Collar X Malice Review

By Shawn Collier on February 14, 2018

The otome genre has had a small but determined and recently growing following in the west, which had led to a number of titles being released over the past few years. One developer most well known for these kinds of games is Idea Factory, and western publisher Aksys Games had partnered with them to bring one of their latest releases, Collar X Malice, to western fans. So how is this entry in the genre, you may ask?

One thing that is the most striking about this otome title among all others in the genre is the premise of its narrative. The backstory is that following an incident where a terrorist organization called Adonis carried out a number of killings in Tokyo’s Shinjuku ward — involving the broadcasted murders of police officers — Japan quarantined the ward, removed the country’s infamous anti-gun law and gave all of its citizens a firearm. The problem lies in the fact that the police still are unaware of the motives, identities nor locations of the members of Adonis, which causes the general populace to question if the police are doing everything in their power to catch them. Adding to this, Adonis’s killings each have an association to a number, counting down an event known only by the term “X-Day”.

You play as a female police officer who ends up in the wrong place at the wrong time, and is thus captured by Adonis and outfitted with a collar containing poison. She ends up being saved by — as one would expect from an otome game — five males with varying personalities and looks who are looking into Adonis. The interesting catch is that Adonis is aware of what the “player” sees as there is a microphone inside the collar, and thus if they reveal the wrong information to the wrong person, they’ll be executed via the poison in the collar on the spot. If you’ve played some of the previous otome games Aksys has localized, such as Code: Realize, you’ll find similarities here as there’s a hint of “what’s actually going on” until near the end when everything starts falling into place — but in the case of Collar X Malice, the investigational aspect due to the occupations of the characters brings some more weight to things.

The art design in Collar X Malice is downright exceptional, with Idea Factory giving even minor characters their own portraits. While the major romantic moments in this game are still images — per usual for the otome genre — the level of detail hits a very high bar.

As far as the narrative quality goes, it’s mixed depending on what you’re looking to get out of it. It’s great to see an otome game where the female lead can hold and stand her own, such as calling out a man in a scene where he’s being sexist. Yes, there is some of the typical fantasy “men do the exciting stuff” tropes at play you see in otome games, but overall it plays a much better balance than most others you’ll find on the market. The characters also aren’t the stereotypical one-sided tropes some games resort to, being rewardingly deep once you assign yourself to each male suitor’s individual arc.

The thing that sullies this to a minor degree is that Aksys’s localization feels like it could have used another pass of polishing.
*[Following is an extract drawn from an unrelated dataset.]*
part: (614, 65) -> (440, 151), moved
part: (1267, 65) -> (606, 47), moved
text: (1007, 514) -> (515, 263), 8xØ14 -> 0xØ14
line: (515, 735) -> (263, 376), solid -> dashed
Some lines are way too formal (the infamous “It can’t be helped” line made famous by Persona 5 rears its head once again) or feel out-of-character where they almost seem picked from pop culture more than anything else. As this is a visual novel, these textual distractions may be enough of a dissonance for some players.

Final Thoughts

Considering the “darker” nature of Collar X Malice, I was unsure what direction the game was going to take from the outset. While the localization feels a bit rushed, the original game’s production values and the overall narrative more than make up for it if you can overlook that minor issue and are wanting a different take on the otome genre.

Collar X Malice was reviewed using a Vita Digital Copy provided by Idea Factory. You can find additional information about Gaming Union's ethics policy here.
Art design is exceptional.
Characters have multiple layers to their personalities.
Great to have a female lead who can hold her own and stand up for herself in an otome game.
Localization feels like it could have used another round of polish.
While great for otome fans, if you wanted something more than a visual novel you'll be out-of-luck.